Por Mário Magalhães/publicado hoje no blog do autor
Notícia de dezembro, o que nesses tempos soa como pretérito mais-que-perfeito: “O procurador-geral da República, Rodrigo Janot, reuniu indícios de que o vice-presidente, Michel Temer (PMDB), recebeu R$ 5 milhões do dono da OAS, José Adelmário Pinheiro, o Leo Pinheiro, um dos empreiteiros condenados em decorrência do escândalo da Petrobras”.
Numa troca de mensagens, conforme Janot, “Eduardo Cunha cobrou Leo Pinheiro por ter pago, de uma vez, para Michel Temer a quantia de R$ 5 milhões, tendo adiado os compromissos com a ‘turma‘‘. A turma é outra turma do PMDB, agremiação integrada pelo antigo mandachuva da Câmara e pelo atual ocupante do Planalto.
Nesta quarta-feira, outra novidade.

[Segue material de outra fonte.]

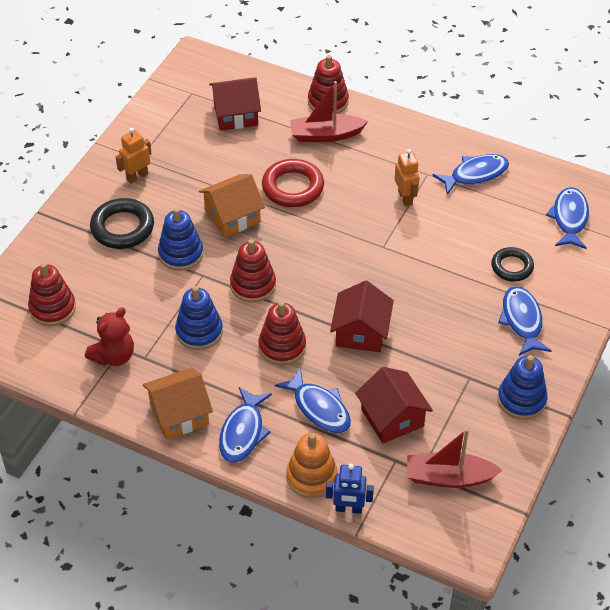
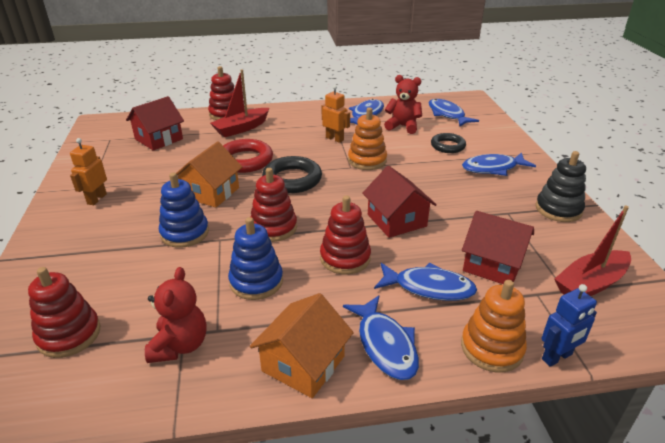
camera: 35 degrees left, 15 degrees down
(122, 228) = (108, 237): black ring -> black ring (292, 179)
(407, 246) = (367, 160): none -> orange stacking toy
(497, 213) = (403, 126): none -> red teddy bear
(521, 400) = (558, 209): blue stacking toy -> black stacking toy
(522, 320) = (493, 168): blue fish -> blue fish turned 60 degrees counterclockwise

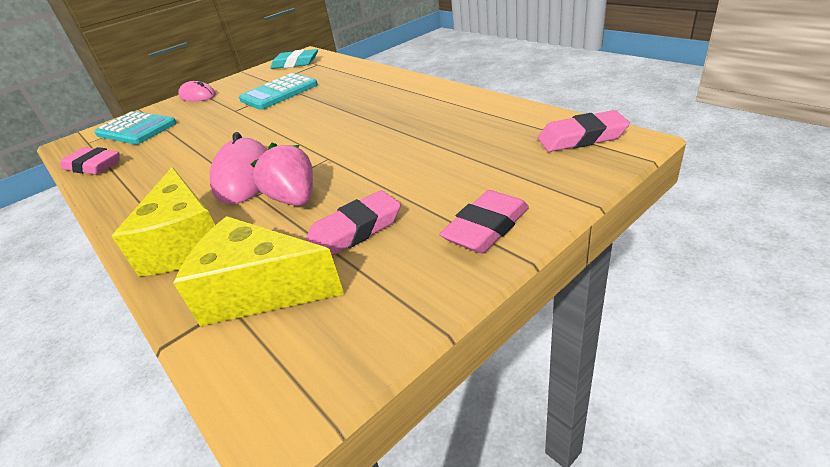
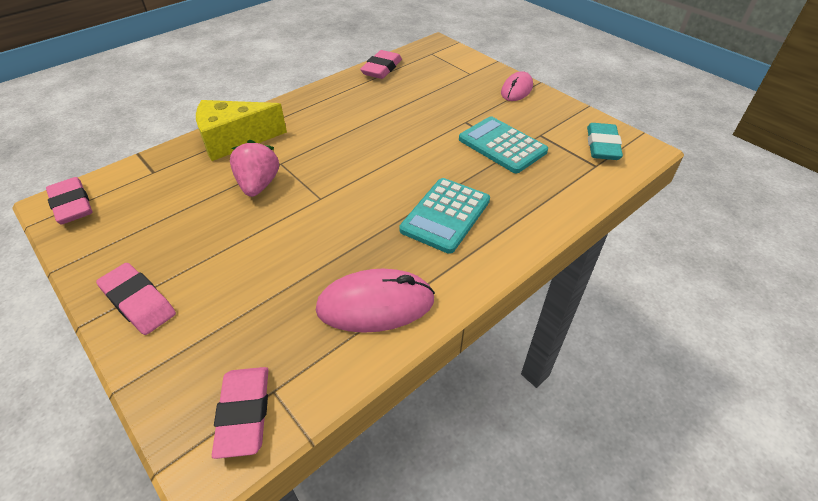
camera: 85 degrees right, 10 degrees up
(136, 129) = (446, 72): turquoise calculator -> turquoise calculator (445, 215)
(244, 176) = (315, 151): pink mouse -> pink mouse (375, 304)
(260, 290) = (156, 183): yellow cheese -> none
(294, 199) = (258, 185): pink strawberry -> pink strawberry turned 60 degrees counterclockwise
(355, 231) = (190, 223): pink eraser -> pink eraser (72, 205)

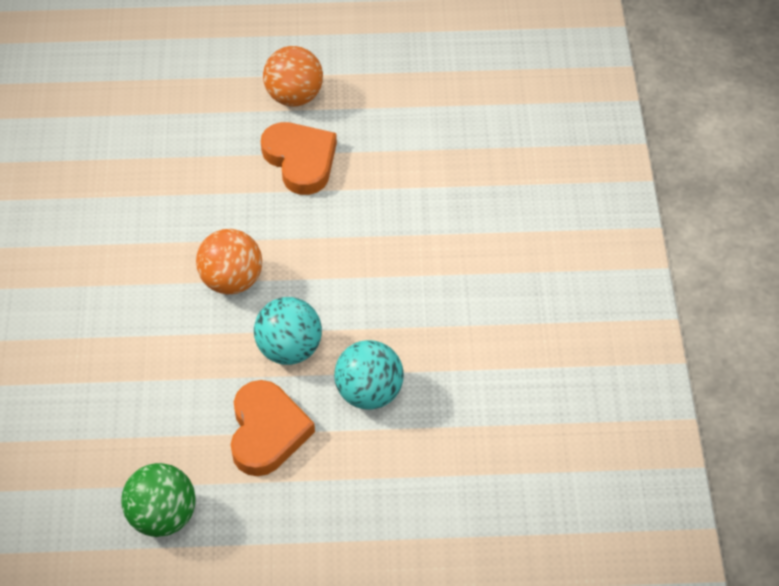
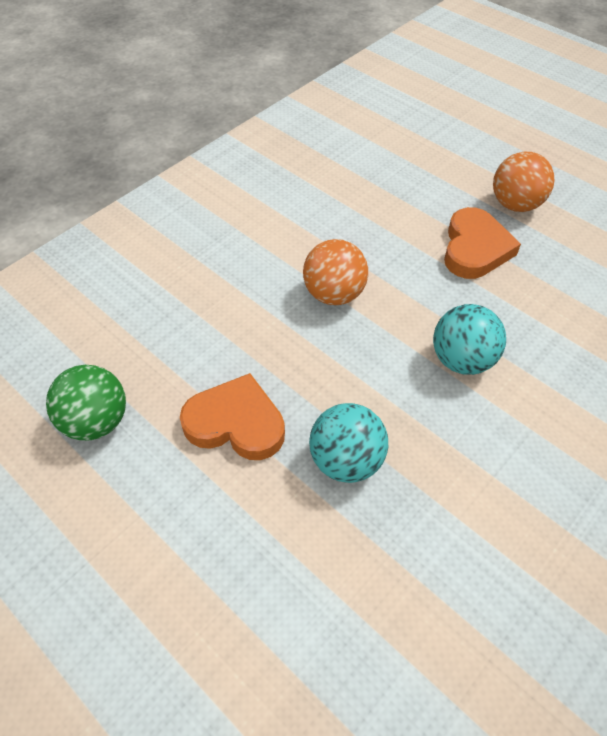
camera: 45 degrees right, 0 degrees up
(267, 432) = (236, 423): orange heart -> orange heart turned 120 degrees counterclockwise
(289, 349) = (321, 374): turquoise ball -> turquoise ball (462, 360)

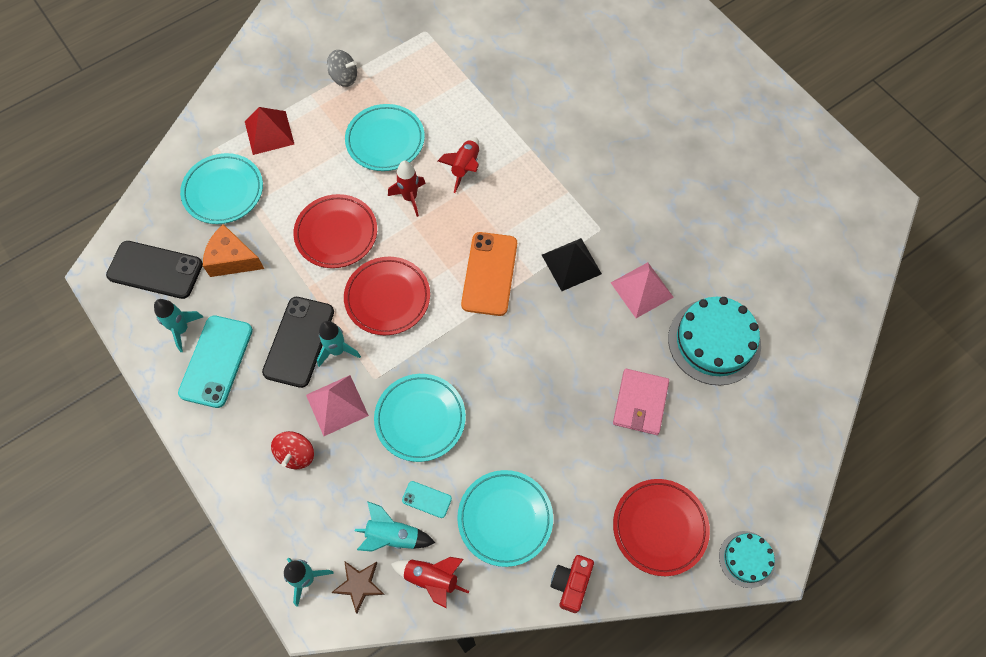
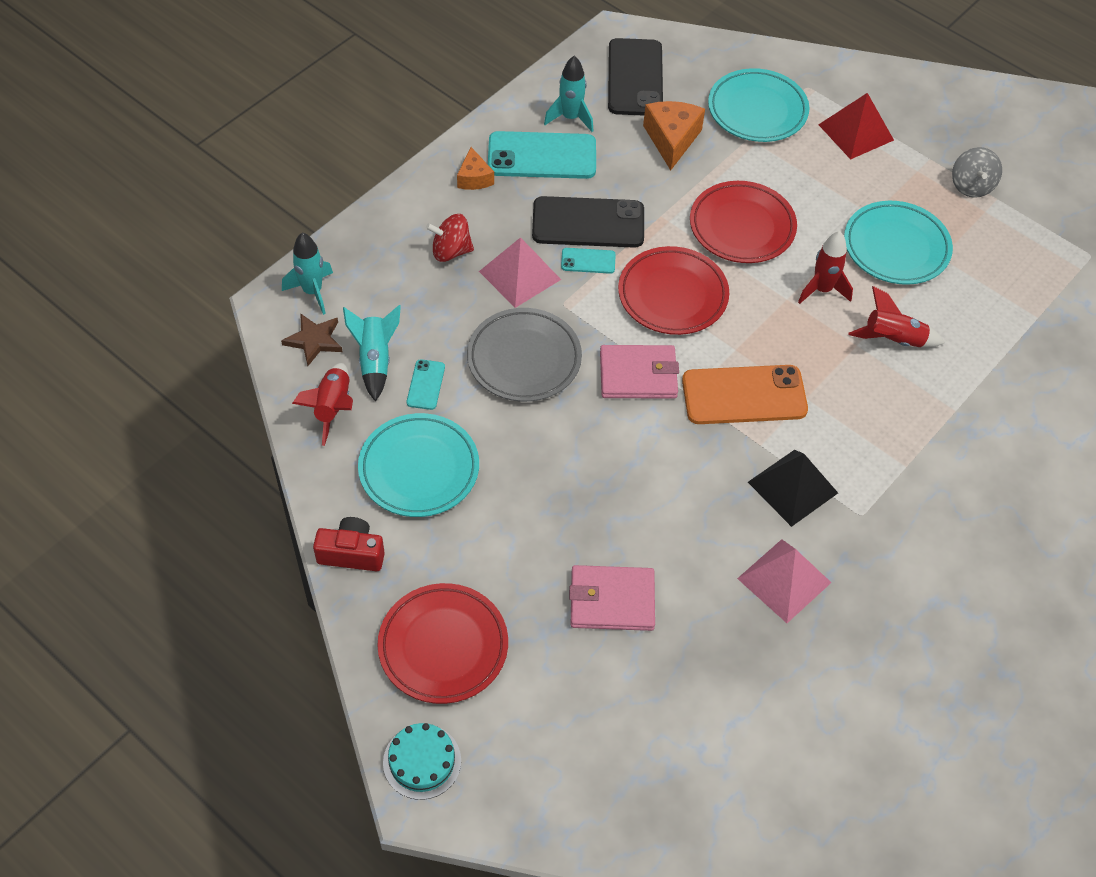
camera: 75 degrees right, 10 degrees down
(222, 420) = (474, 178): none -> orange cheese
(337, 350) = (588, 261): turquoise rocket -> turquoise phone
(420, 419) = (524, 359): turquoise plate -> grey plate
(455, 340) = (638, 375): none -> pink wallet
(714, 341) = (733, 686): turquoise cake -> none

De acordo com depoimento de Sérgio Machado, peemedebista ex-presidente da Transpetro, o então vice Temer combinou com ele propina para campanha eleitoral de Gabriel Chalita. Machado é correligionário de Temer.
O ex-capo da subsidiária da Petrobras afirmou que Temer retomou o comando do partido em 2014 para administrar a partilha de R$ 40 milhões encaminhados por fora pelo PT (!), pois chefões do PMDB na Câmara e no Senado se digladiavam pelo butim.
Na investigação do mensalão, inexistiu descrição de participação direta do presidente Lula na bandalheira _o que não impede a especulação, legítima, sobre se houve ou não.
Nas falcatruas na Petrobras, não há denúncia de que Dilma tenha embolsado dinheiro.
Na dita delação premiada de Sérgio Machado, a presidente deposta não é mencionada, ao contrário de Temer.
É claro que os companheiros do ex-chefe da Transpetro só podem ser acusados e condenados se houver provas além da versão. Seja prova oferecida pelo próprio Sérgio Machado, seja colhida em apurações complementares.
Mas se evidencia novamente tratamentos diferentes, dois pesos e duas medidas.